Single-Payer Feuds
The big news out of California today is that the state legislature
is on the verge of passing Sen. Sheila Kuehl’s single-payer health care bill, which, as the
San Francisco Chronicle puts it, "would eliminate private insurance plans in California and establish a statewide health insurance system that would provide coverage to all Californians." (I’m not sure that’s
quite accurate—the lengthy description
here suggests that patients could still purchase private insurance to cover whatever services single-payer doesn’t; so it's more of a French-style system than Canadian.)
Anyway, the bill hasn't garnered nearly enough support to override the inevitable veto from Schwarzenegger, so I haven't bothered studying the policy itself. (If it was ever signed into law, though, it would be a good opportunity to prove once and for all that government-run health insurance can actually work.) I will note something interesting, though: According to
this page, the bill has the support of eight locals in the SEIU.
I find that interesting only because Andy Stern, president of the SEIU, has generally opposed single-payer. In a
June 17 op-ed to the
Wall Street Journal, Stern argued that the existing "employer-based system of health coverage is over." But in a
June 16th speech at Brookings he also said that "we need to find a system that is not built on the back of government…. I don't think we need to import Canada or any other system." So where does he stand?
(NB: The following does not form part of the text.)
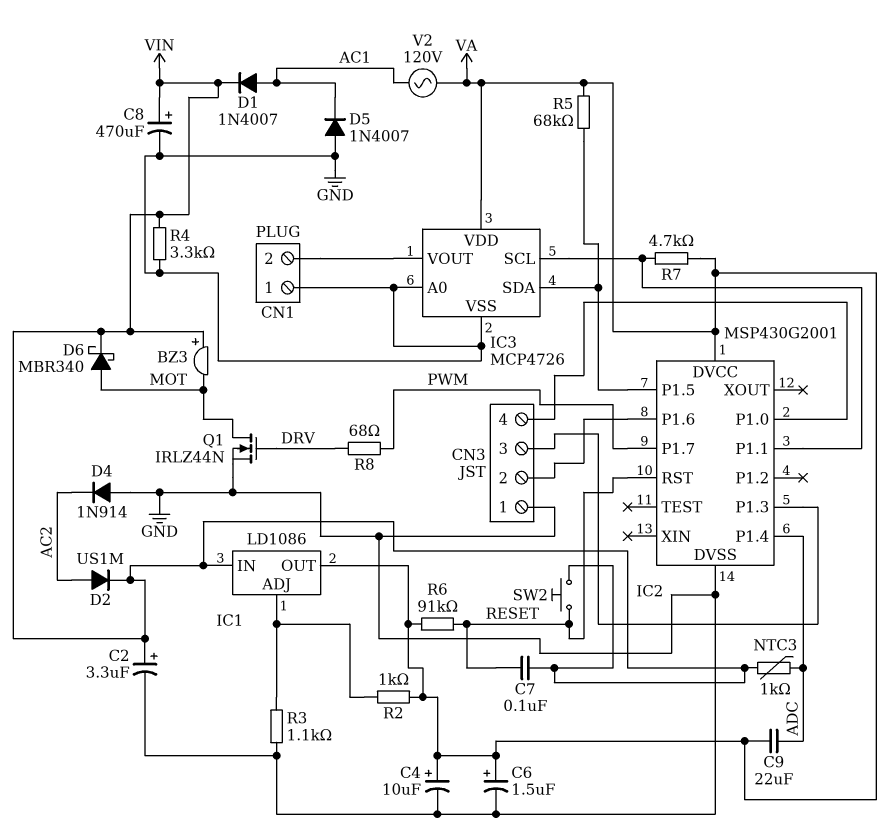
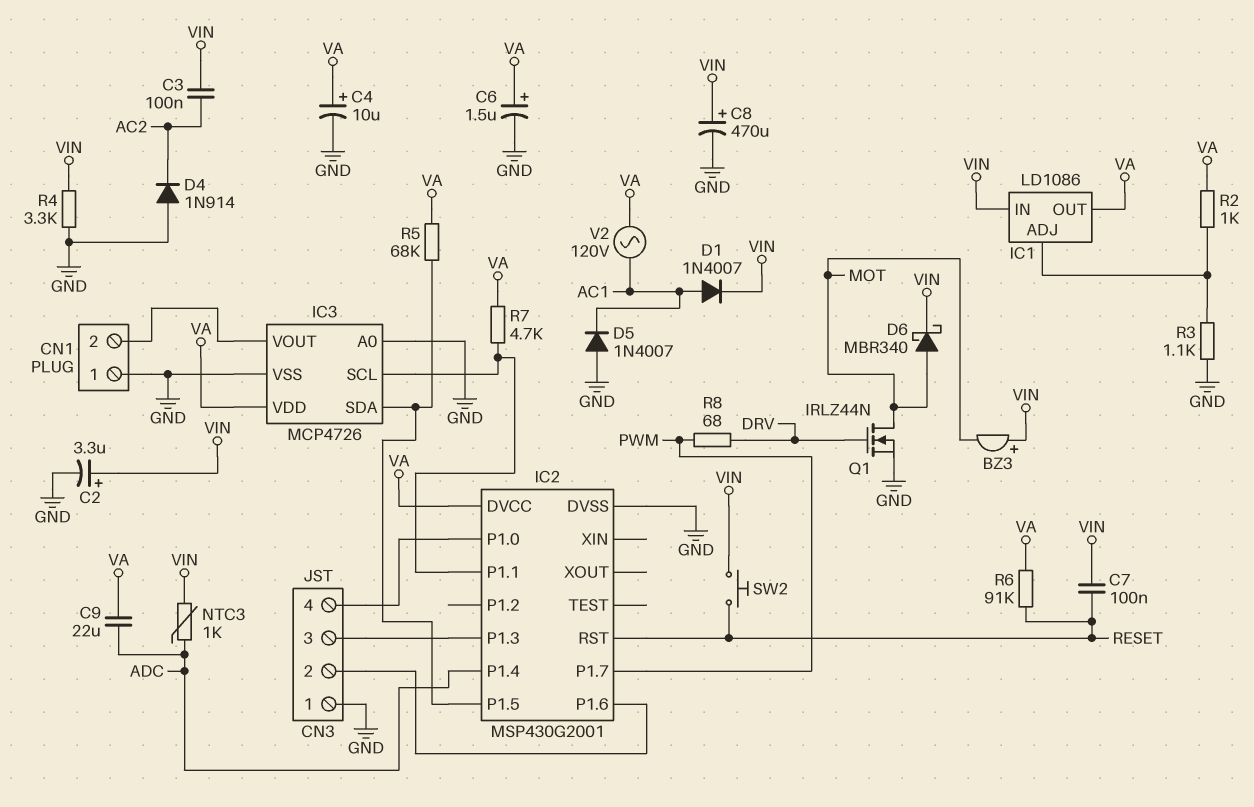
C3: none -> 100nF (AC2, VIN)
D2: diode US1M (A AC2, K VIN) -> none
Perhaps most crucially, Stern, along with other Change to Win officials,
participated in Schwarzenegger's July 25th Health Care Summit with various corporate executives and the like, a meeting widely viewed as an attempt to undermine support for Kuehl's bill.
So… it's interesting, though not terribly surprising, that the California SEIU and Change to Win unions aren't following Stern's lead—they
voted to support Kuehl's bill at the California Labor Federation convention in July, and a number of them are angry at Stern's positions. Now conflicts between labor leaders and the rank-and-file are hardly novel, but it seems like this divide—along with similar rifts, no doubt, in other unions—could become much more significant if, say, Democrats ever take over Congress and get serious about discussing health care reform.